Required work. Only those lines in the data below from the line containing "text: (346, 309) -> (574, 515), moved" through the line containing "line: (773, 1309)", both included, should be restated word for word.

Available records.
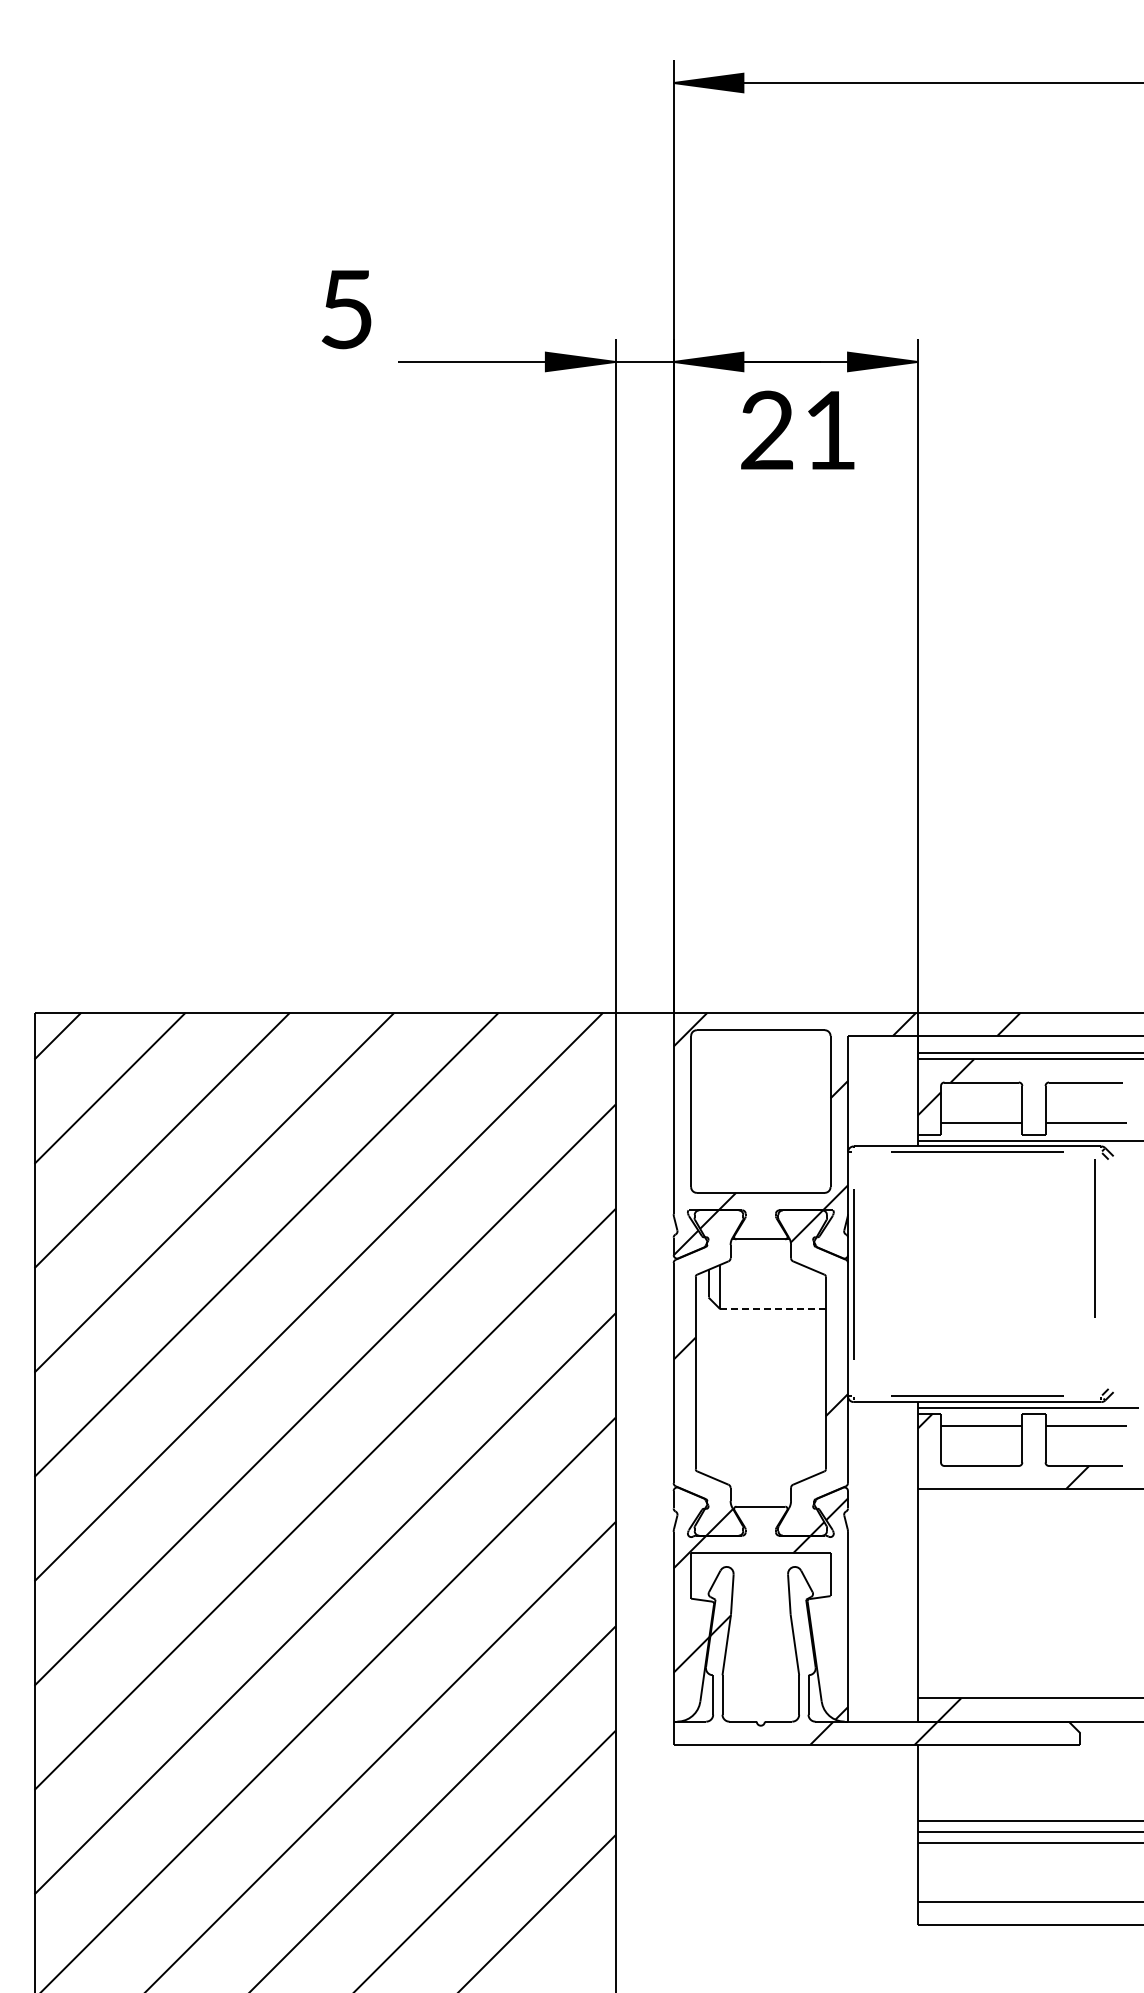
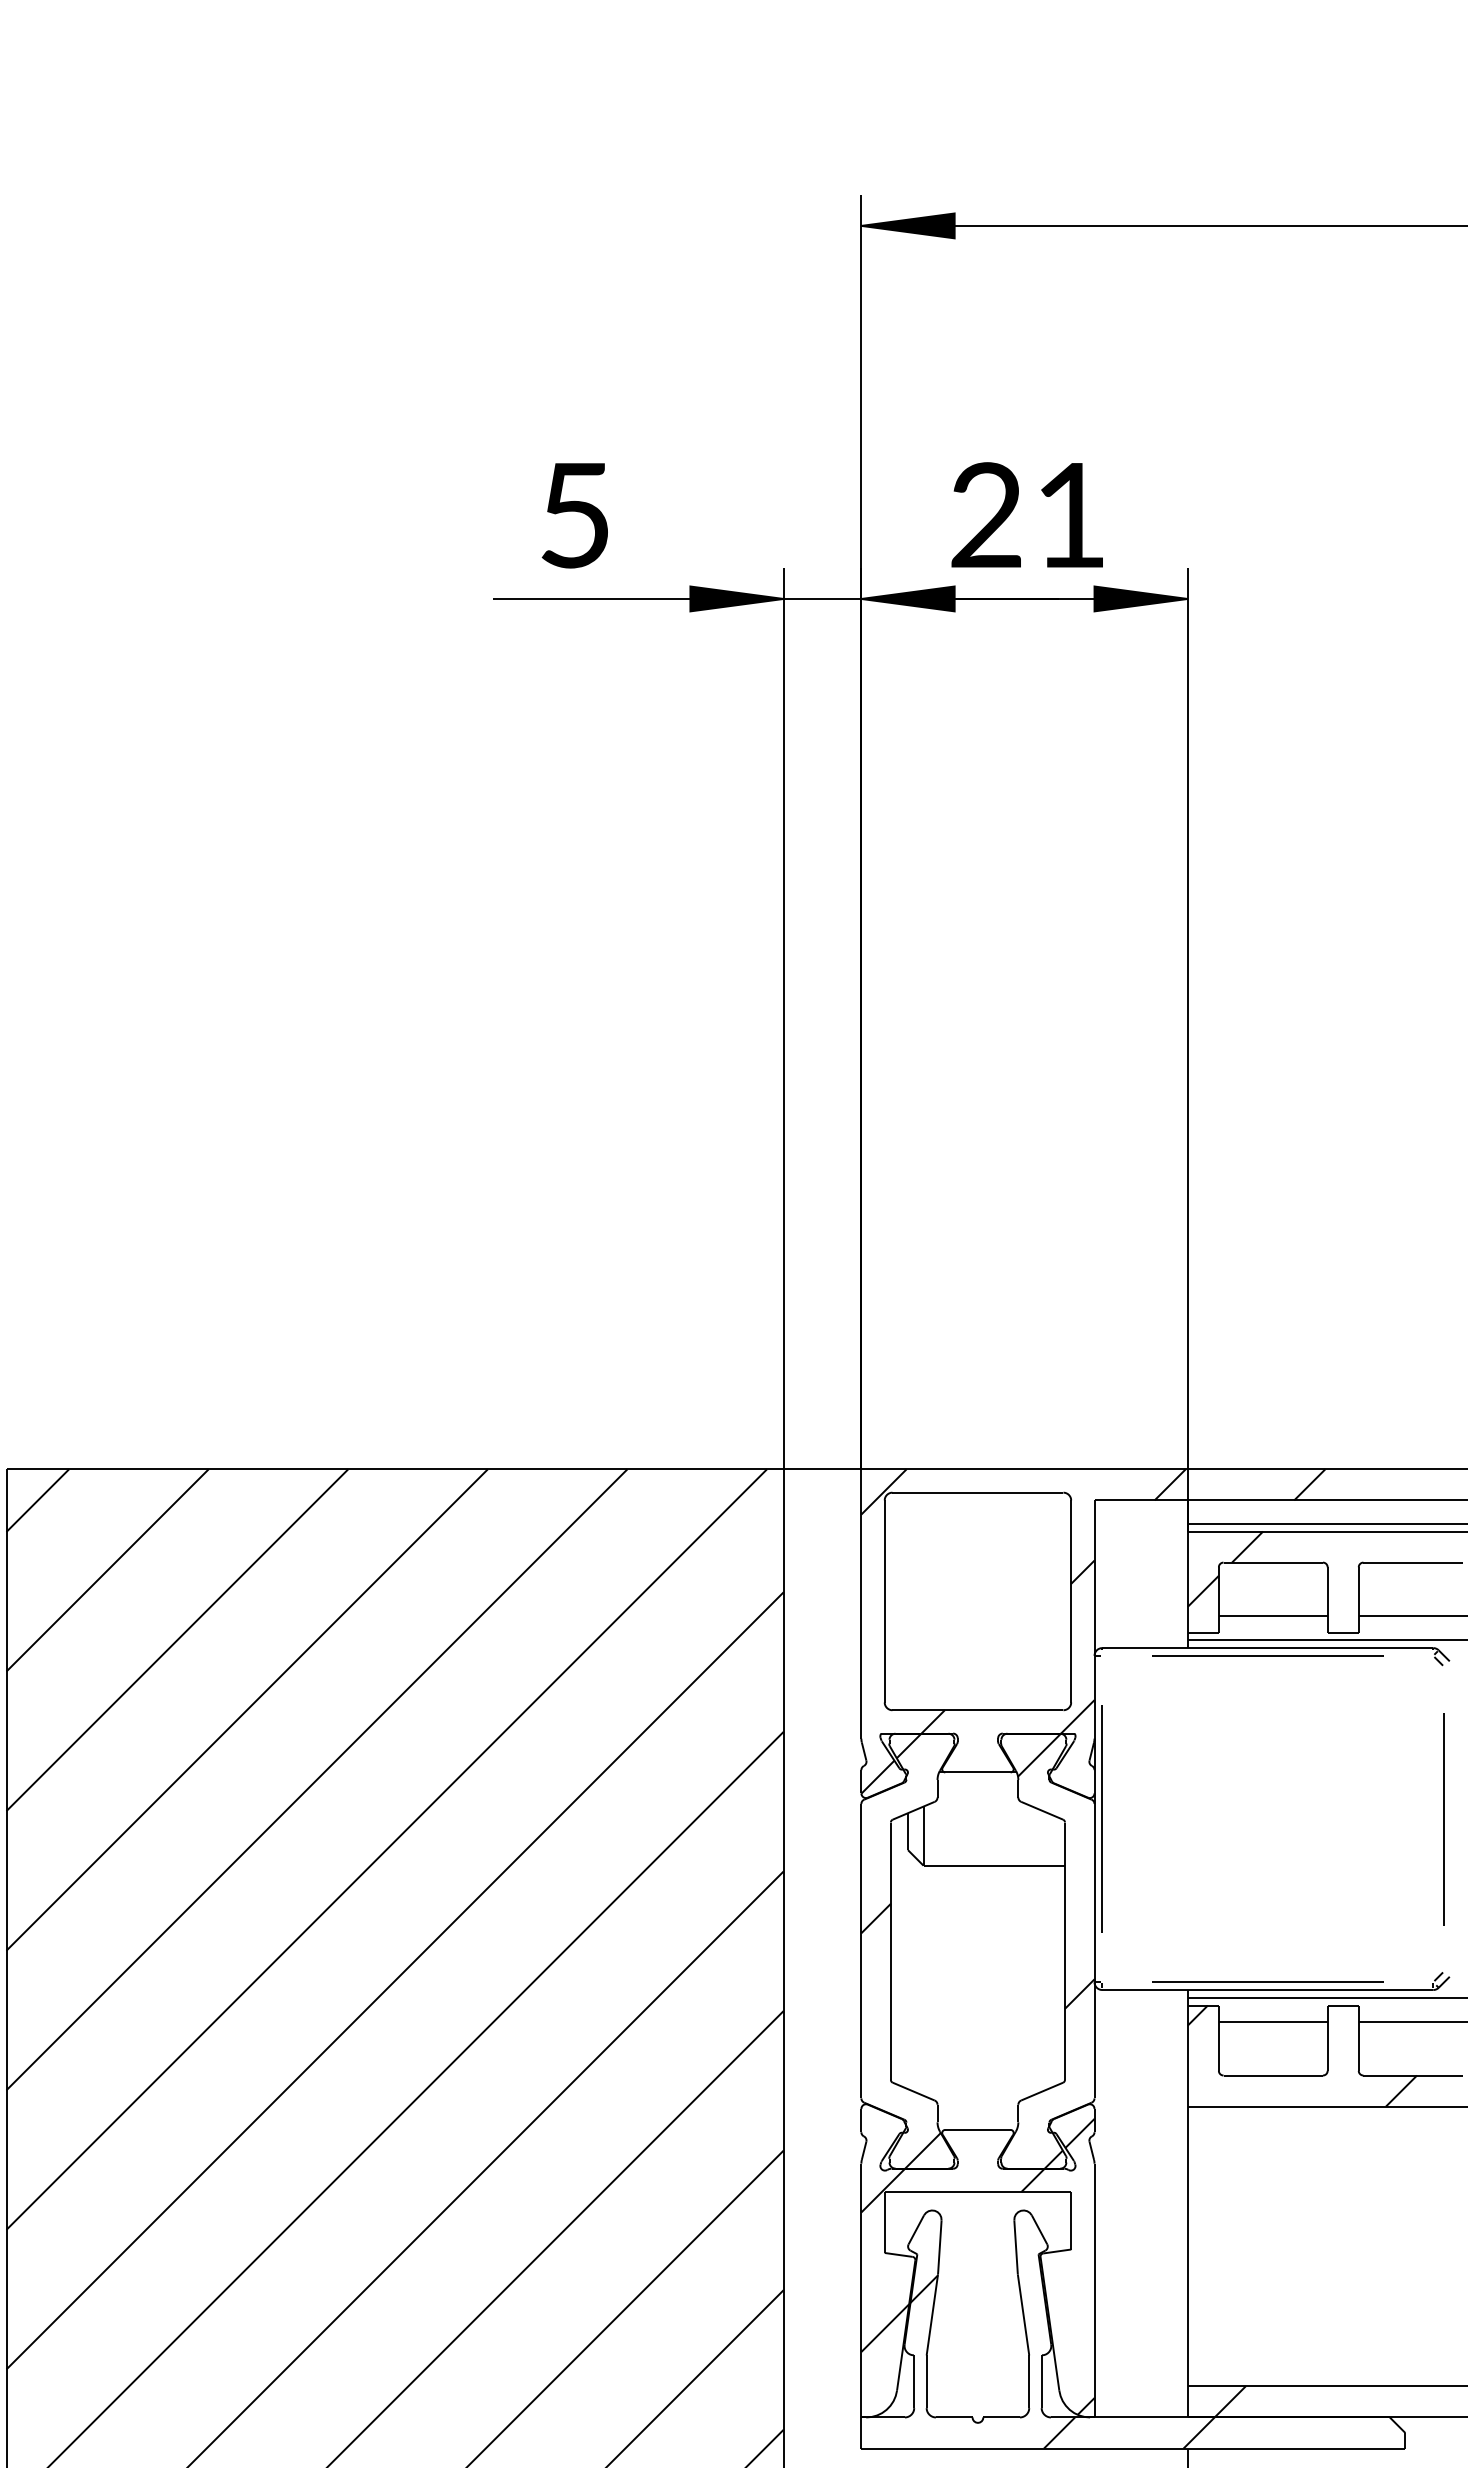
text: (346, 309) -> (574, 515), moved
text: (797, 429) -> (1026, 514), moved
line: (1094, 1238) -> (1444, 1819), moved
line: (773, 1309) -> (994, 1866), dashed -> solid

--

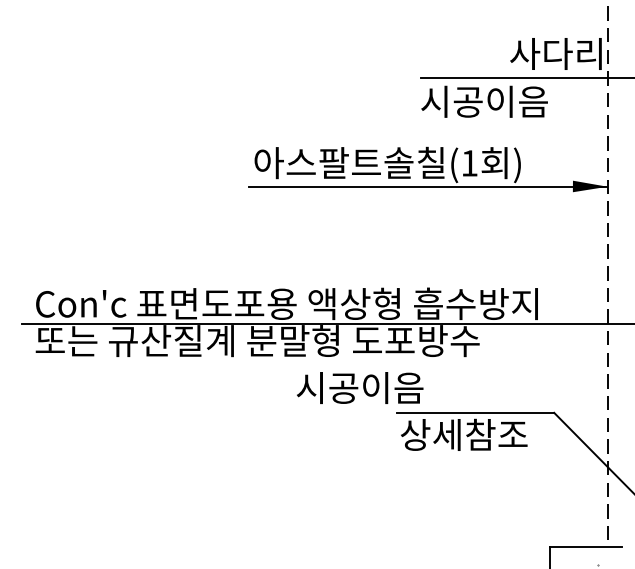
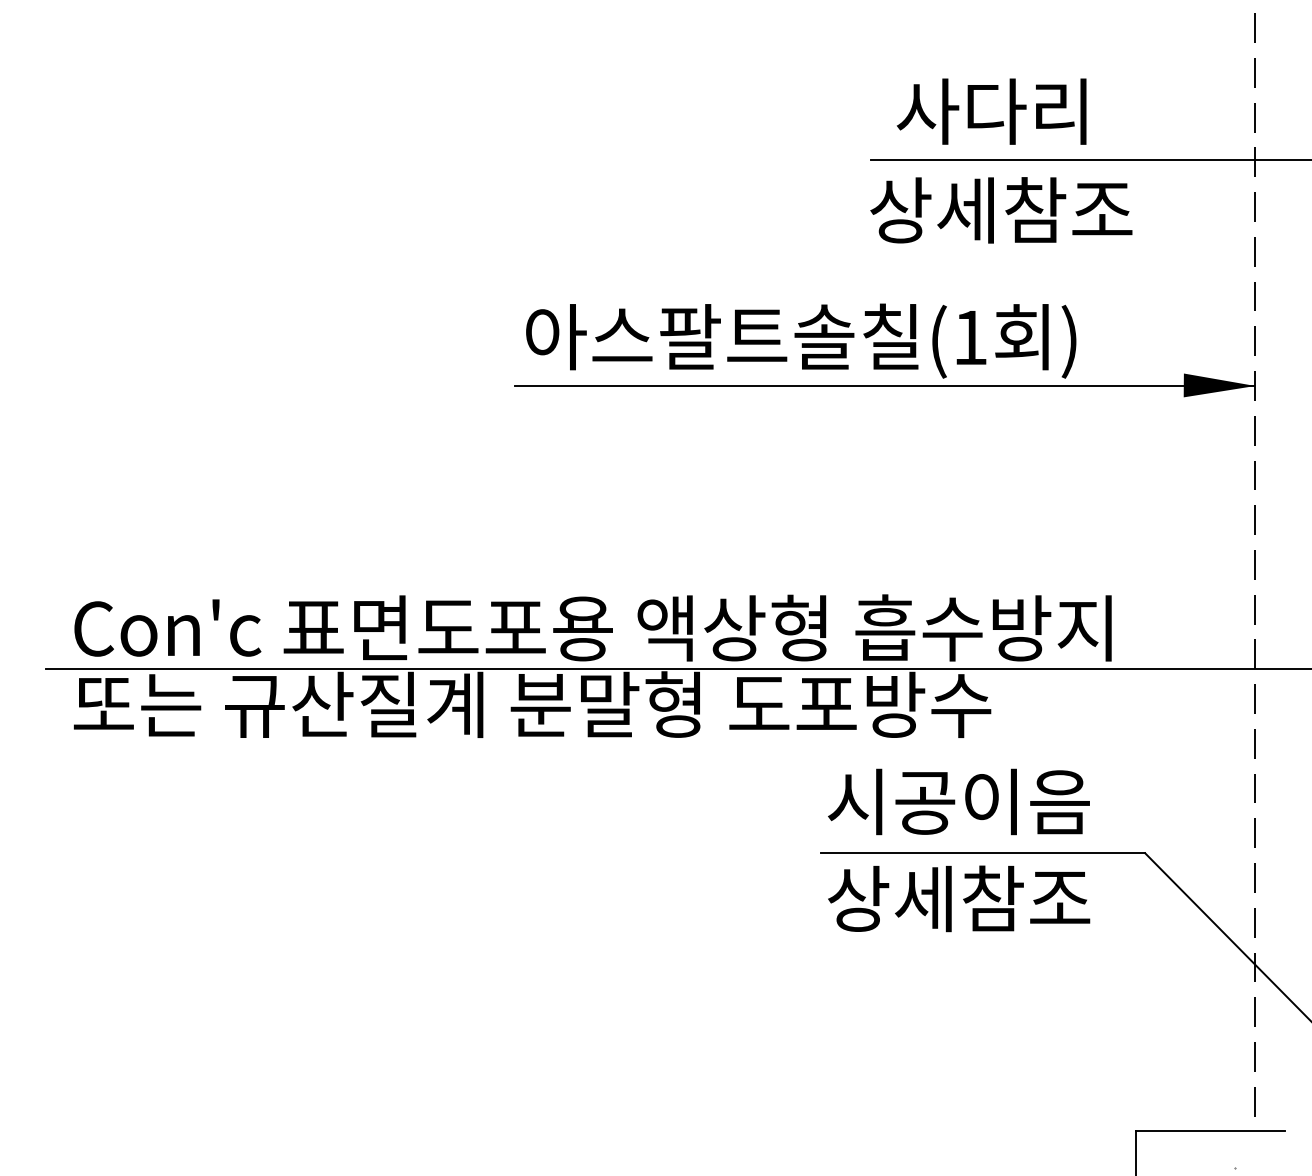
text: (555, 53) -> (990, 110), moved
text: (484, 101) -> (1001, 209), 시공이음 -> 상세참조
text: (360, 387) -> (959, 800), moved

Exercise response.
text: (346, 309) -> (574, 515), moved
text: (797, 429) -> (1026, 514), moved
line: (1094, 1238) -> (1444, 1819), moved
line: (773, 1309) -> (994, 1866), dashed -> solid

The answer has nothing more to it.